Japan apparently uses yy/mm/dd which makes even more sense, but I have no idea how they pronounce their dates. Point being, I'm not sure which order things actually evolved in.

Comment author: 04 March 2015 02:28:02PM 4 points [-]

I am starting to think that Lord Voldemort planned to commit suicide by proxy. Being without any personal aims, totally bored, without any happiness, surrounded by idiots, no chance of improvement - yet he cares about the world, at least somewhat, and realized that the original plan of playing chess with Harry would not alleviate his mood anymore anyway.
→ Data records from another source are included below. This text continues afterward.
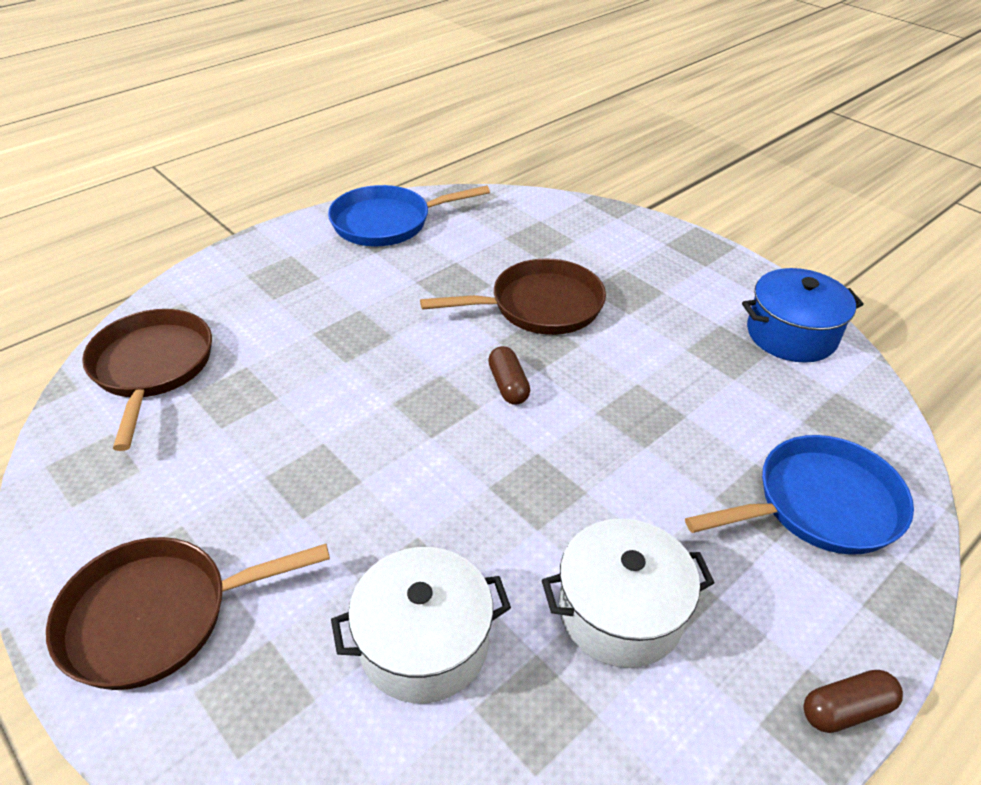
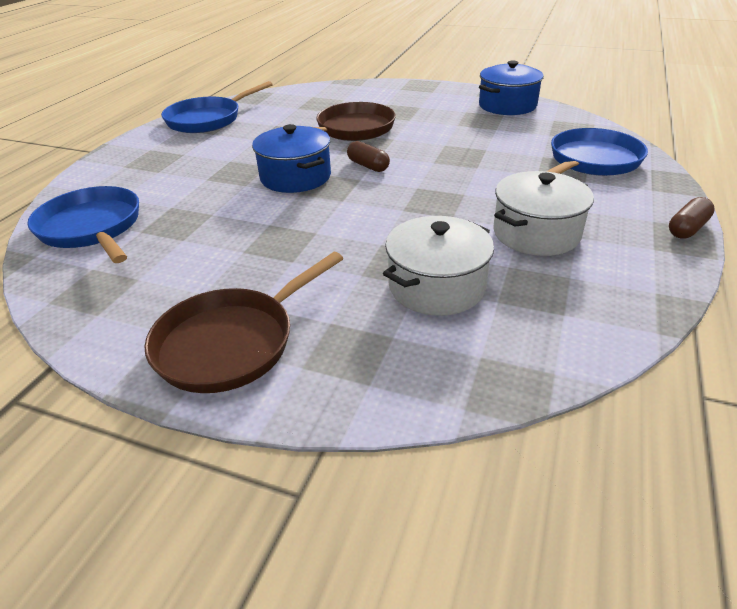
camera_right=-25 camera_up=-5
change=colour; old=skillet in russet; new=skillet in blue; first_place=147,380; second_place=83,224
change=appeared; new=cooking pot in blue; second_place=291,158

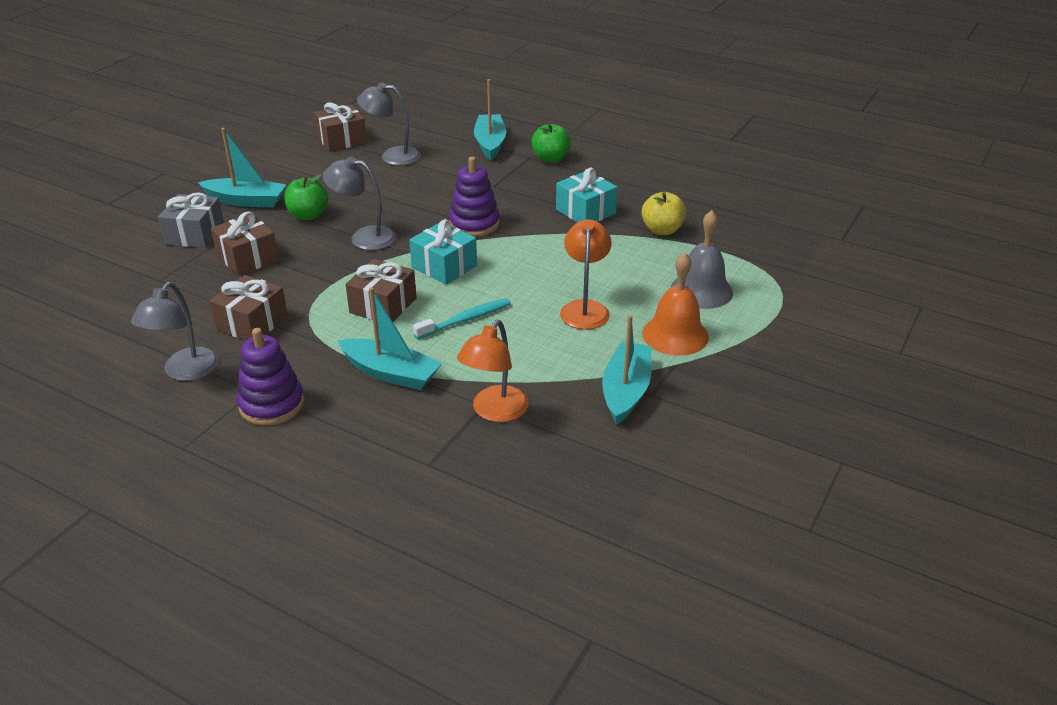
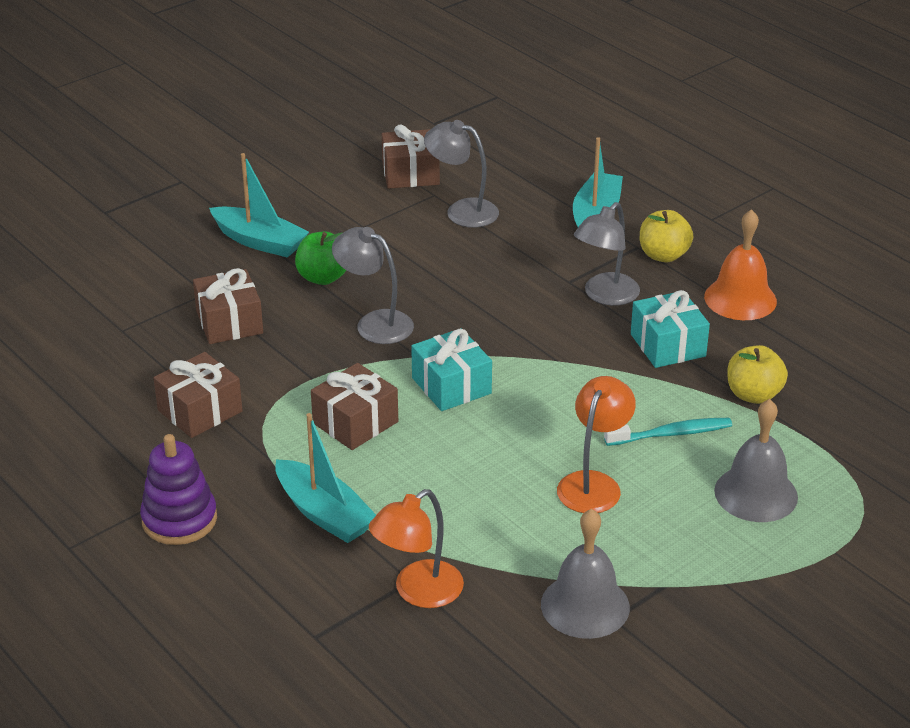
camera_right=20 camera_up=0
change=colour; old=apple fruit in green; new=apple fruit in golden; first_place=551,143; second_place=666,236
change=missing; old=ring stacker in purple; first_place=474,197
change=missing; old=wrapped gift in gray; first_place=191,220
change=relocated; old=bell in orange-coloured; first_place=675,304; second_place=740,264
change=relocated; old=desk lamp in gray; first_place=175,331; second_place=607,254
change=relocated; old=toothbrush in teal; first_place=462,318; second_place=668,432
change=exchanged; old=boat in teal; new=bell in gray; first_place=627,369; second_place=585,574

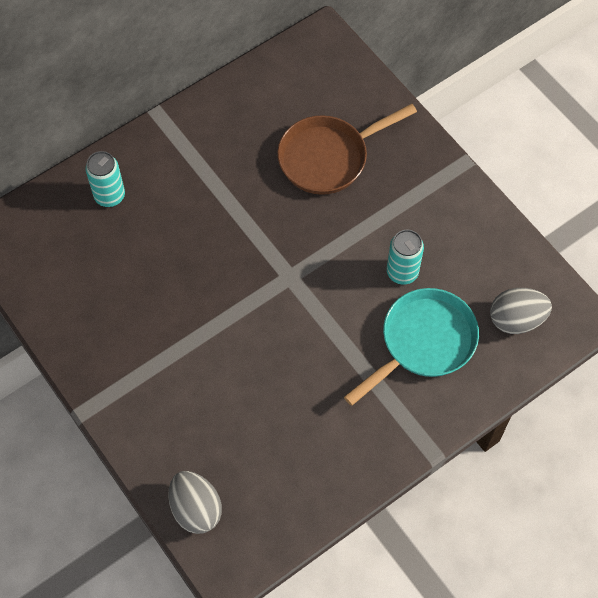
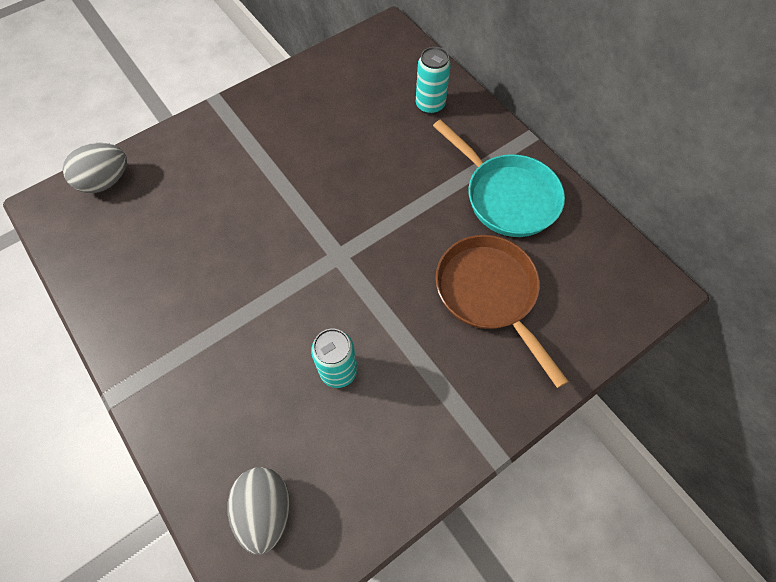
camera_right=90 camera_up=0
change=relocated; old=skillet in teal; first_place=411,347; second_place=499,178

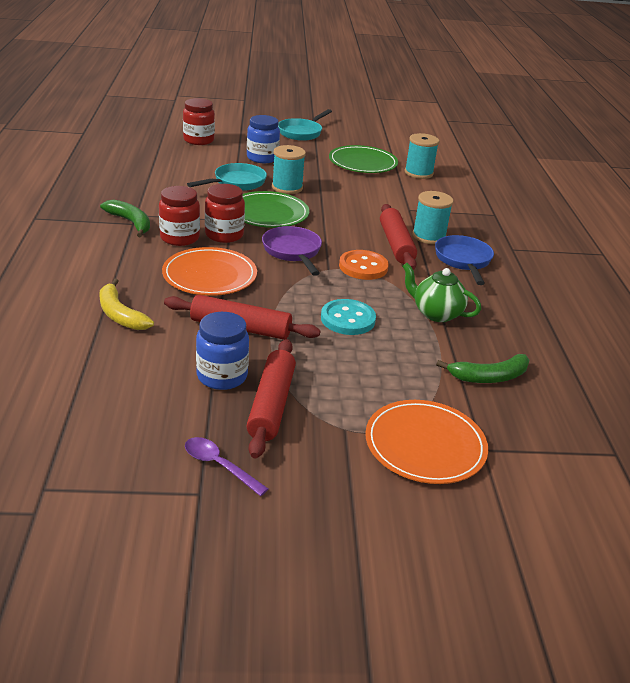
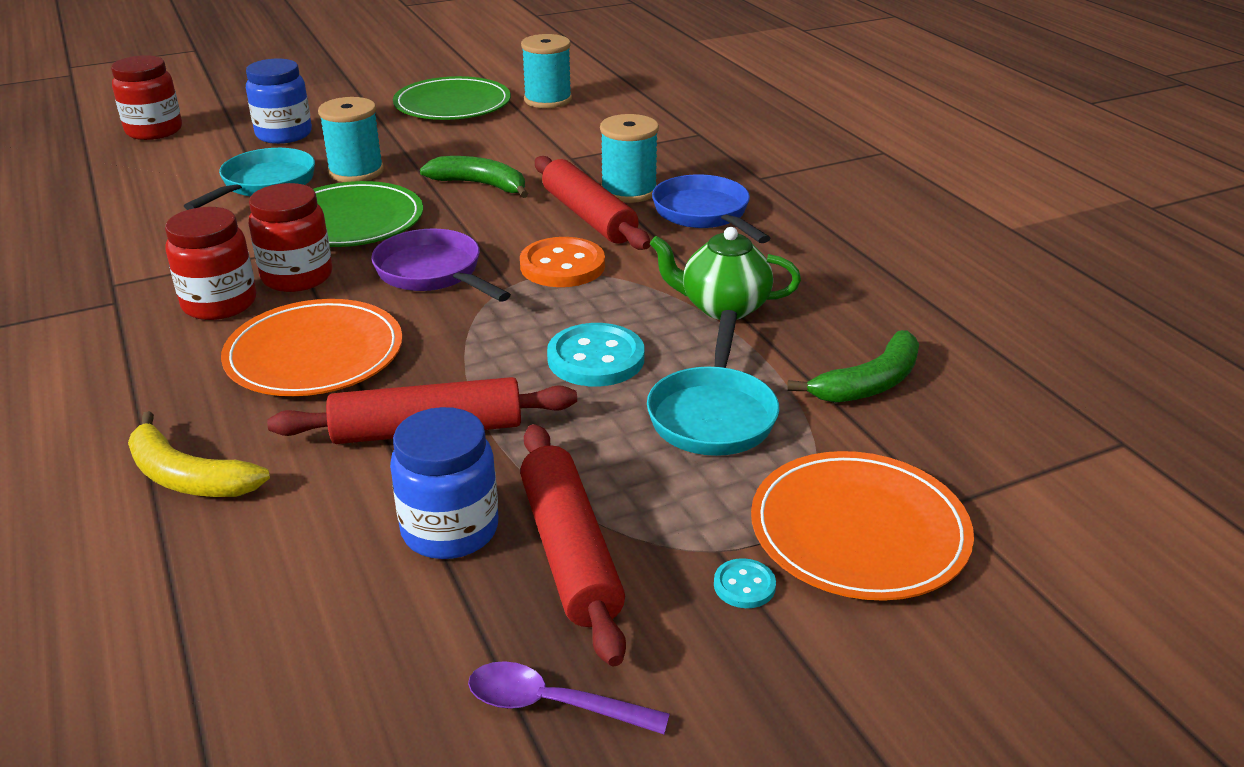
camera_right=-20 camera_up=0
change=relocated; old=skillet in teal; first_place=305,125; second_place=713,383
change=relocated; old=banana in green; first_place=125,218; second_place=474,177
change=appeared; new=sewing button in teal; second_place=745,583

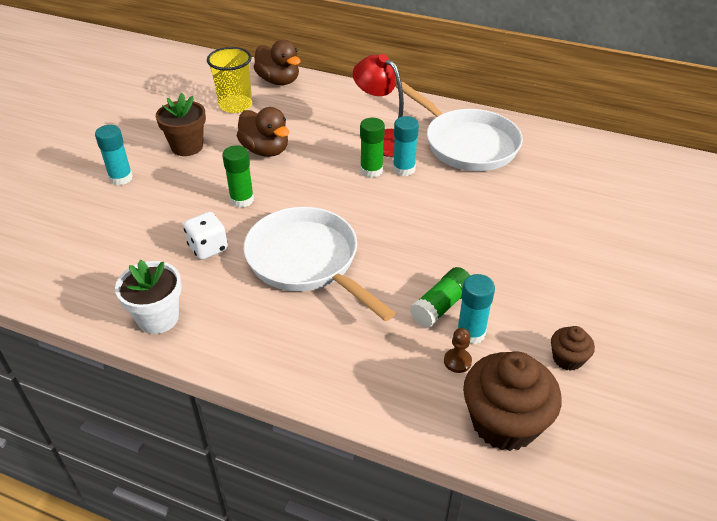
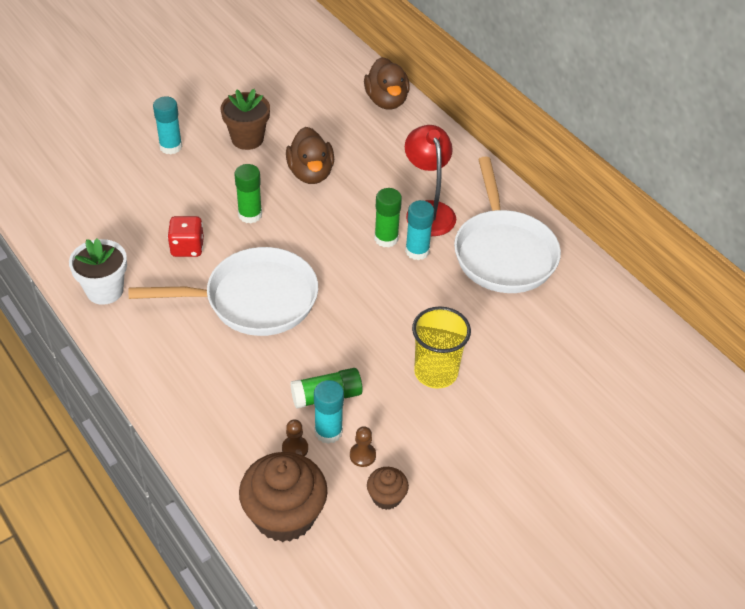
camera_right=30 camera_up=5
change=relocated; old=cup in golden; first_place=229,80; second_place=441,348
change=spun; old=skillet in white; first_place=319,264; second_place=223,291; degrees=90
change=colour; old=game die in white; new=game die in red; first_place=205,236; second_place=185,236
change=appeared; new=chess pawn in russet; second_place=363,446

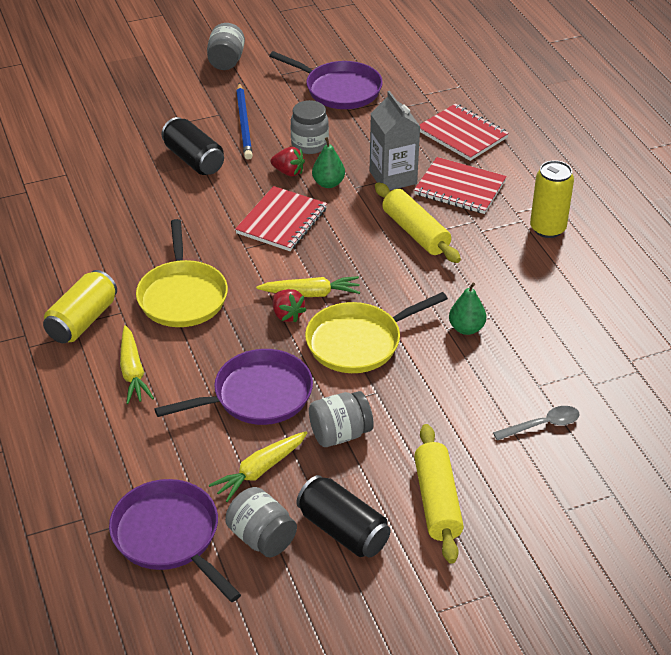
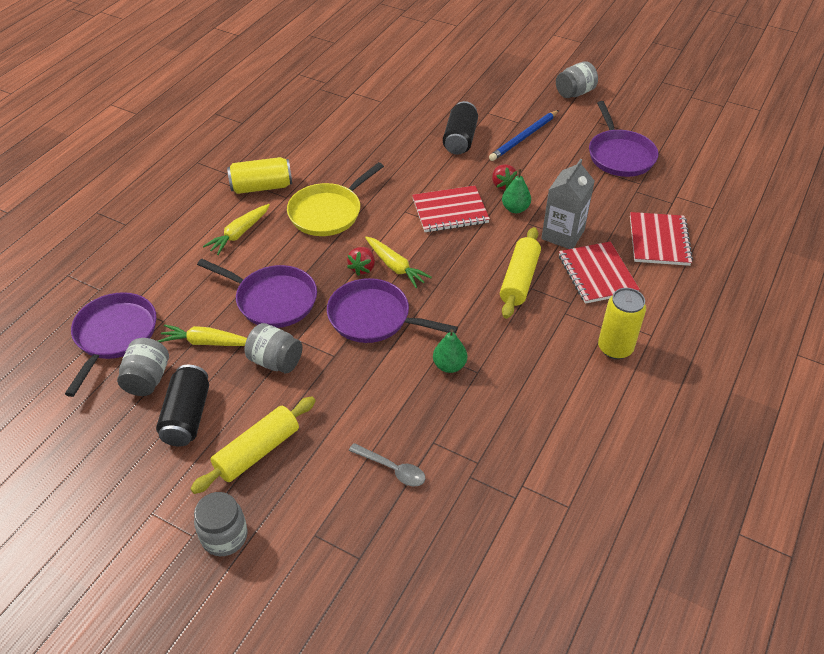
camera_right=50 camera_up=5
change=relocated; old=preserve jar in gray; first_place=309,127; second_place=221,524
change=colour; old=skillet in golden; new=skillet in purple; first_place=376,332; second_place=392,310

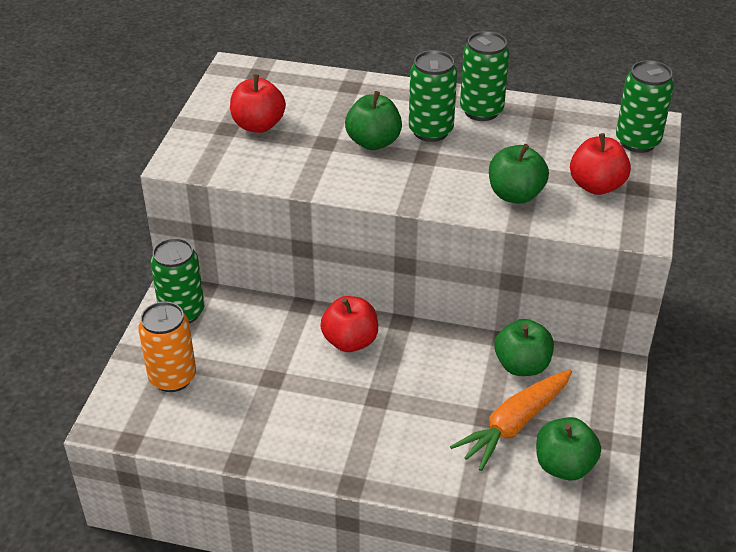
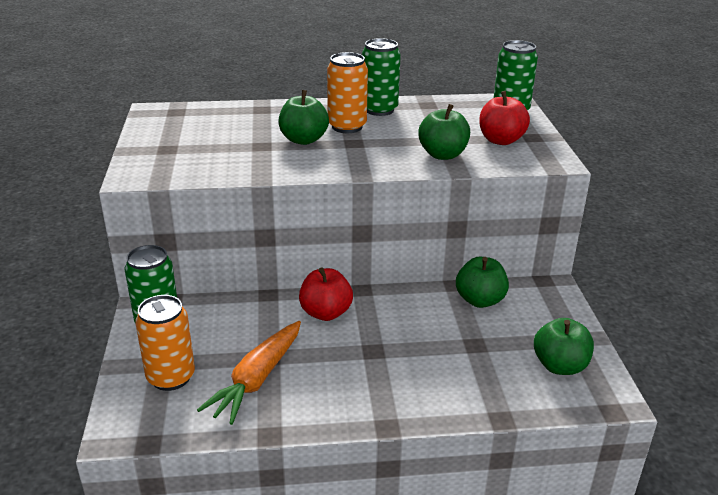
camera_right=-20 camera_up=-10
change=colour; old=can in green; new=can in orange-coloured; first_place=433,96; second_place=347,92
change=missing; old=apple fruit in red; first_place=258,103
change=relocated; old=root vegetable in orange-coloured; first_place=511,420; second_place=249,373

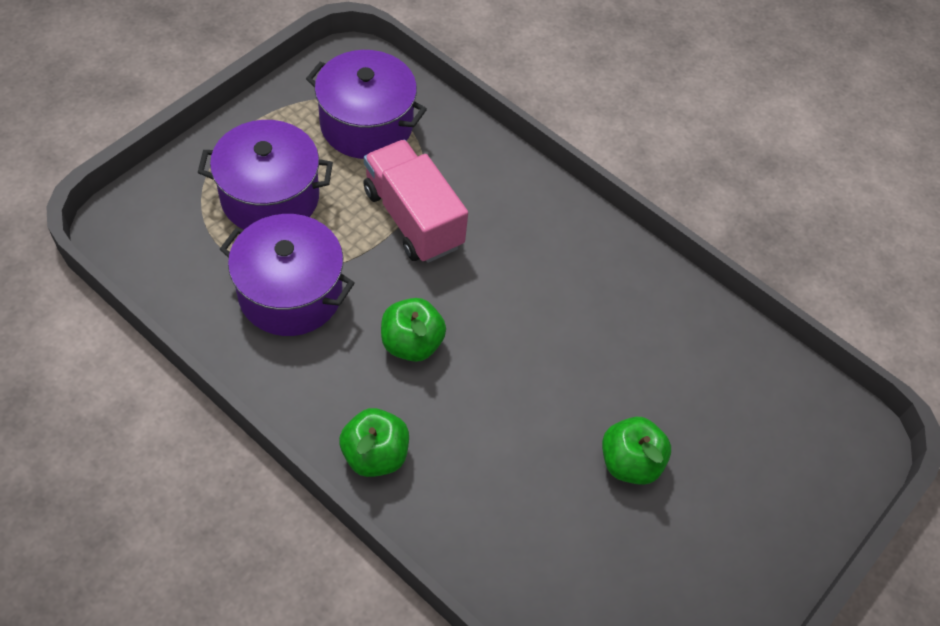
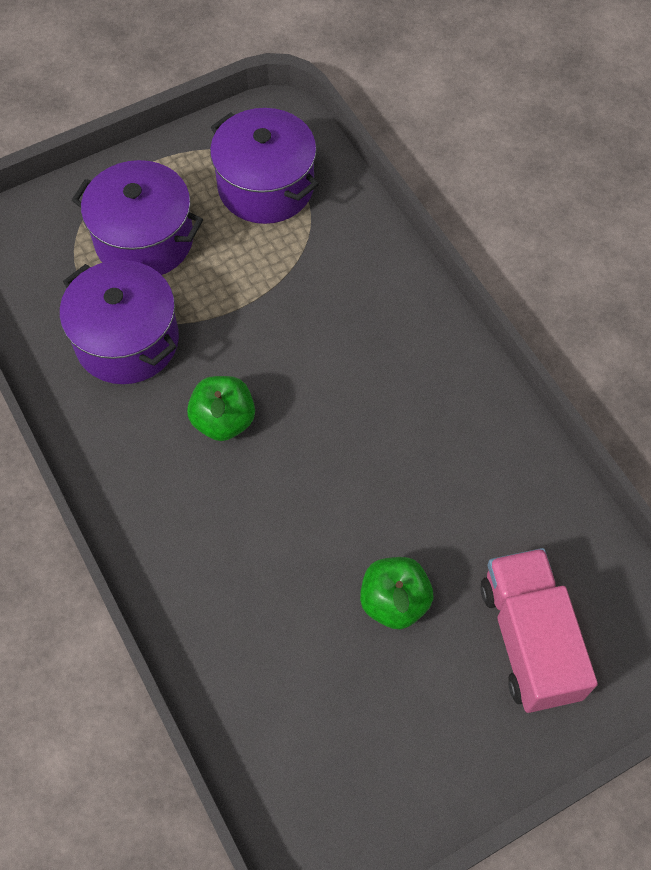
camera_right=25 camera_up=5
change=relocated; old=lorry in rosy; first_place=415,201; second_place=539,630
change=missing; old=apple fruit in green; first_place=374,442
And he has a better, happier and (age adjusted) more intelligent clone running around, so it is not like he will cease to exist altogether.

So he told Harry where to find Memory charms, prepared the plot, got the Stone (for Harry), made Harry take the Vow to keep his recklessness in limits, let him keep his wand and put him to the Final Exam.

The problem is that if he planned to be Obliviated, the plot was extremely complicated and relied on too many factors that could have gone wrong. So perhaps LV just threw the towel and said to himself, darn, let's Harry try whatever he can think about to do with us, and if he fails, well, it's not like I cannot try something else in some decades.

Comment author: 04 March 2015 10:11:14PM 1 point [-]

This would to some extent letting Harry keep his wand- he wants to have some fun after all, and Harry should be given a very limited chance to win. Not much, maybe strip him naked, surround him by armed killers and point a gun at his head, whilst giving him only a minute to think. But leave him his wand, and do give him the full 60 seconds, don't just kill him if he looks like he's stalling.

Comment author: 04 March 2015 08:41:49PM *  3 points [-]

"Other living weapons cannot be Transfigured; they will not survive the disenchantment for the requisite six hours to avoid being traced by Time-Turner."

So, how does Harry plan to evade been traced by Time-Turner?

Is it correct that Voldemort will die when he will be disenchanted?

By the way, why did Voldemort make a description of Hermione resurrection ritual and put it in a pouch if he planed to kill Harry anyway?

Comment author: 04 March 2015 10:01:15PM 3 points [-]

Well, seeing as he was almost prophesied to fail, it was sensible to make sure Harry would have someone to stop him in the future. And as it turns out, this was a very good idea.

Comment author: 04 March 2015 08:35:09PM 13 points [-]

Well, that's certainly one way to explain away all of the strange aspects. Establish them as fact, through the mysterious bond between LV and HP, and do so in front of a huge crowd so that the word can spread and mutate on its own. By the time anyone comes to investigate or question, they will already be influenced by the show or rumors they've heard, promoting that hypothesis to their attention rather than coming to it naturally.

It's pointing the police at Mortimer Snodgrass, from chapter 17, as it were.

Comment author: 04 March 2015 09:57:17PM 2 points [-]

It's actually the same tactic as the Weasley twins used to cover the "engaged to Ginever Weasley" story- plant so many make newspaper reports that everyone gets confused. And it kinda happens again after the Hermione/Draco incident. Guess Eliezer like the theme of people not being able to discern the truth from wild rumours if the truth's weird enough.

Comment author: 03 March 2015 09:06:28PM 1 point [-]

So... what we should do now is to work out all the things Quirrell should have before this. He couldn't predict partial transfiguration, true. But he knew that Harry had a power he knew not, and had a long time to plan for contingencies.

Personally, I think he should have had the death eaters disillusioned, surround Harry but from a distance, cast holograms to confuse him and then use ventriliquo charms. At the very least disillusionment should be as much of a general tactic as a massed finite and the death eaters could have been hidden.

The massively more obvious solution is just to kill Harry quickly, and moreover to not EVER offer the protagonist 60 seconds to try to save himself, no matter how interesting that sounds.

Any other general/specific tactics that LV could and should have thought of in advance? He had an entire year to plan this, and has Harry level intelligence. He should have predicted and outplayed.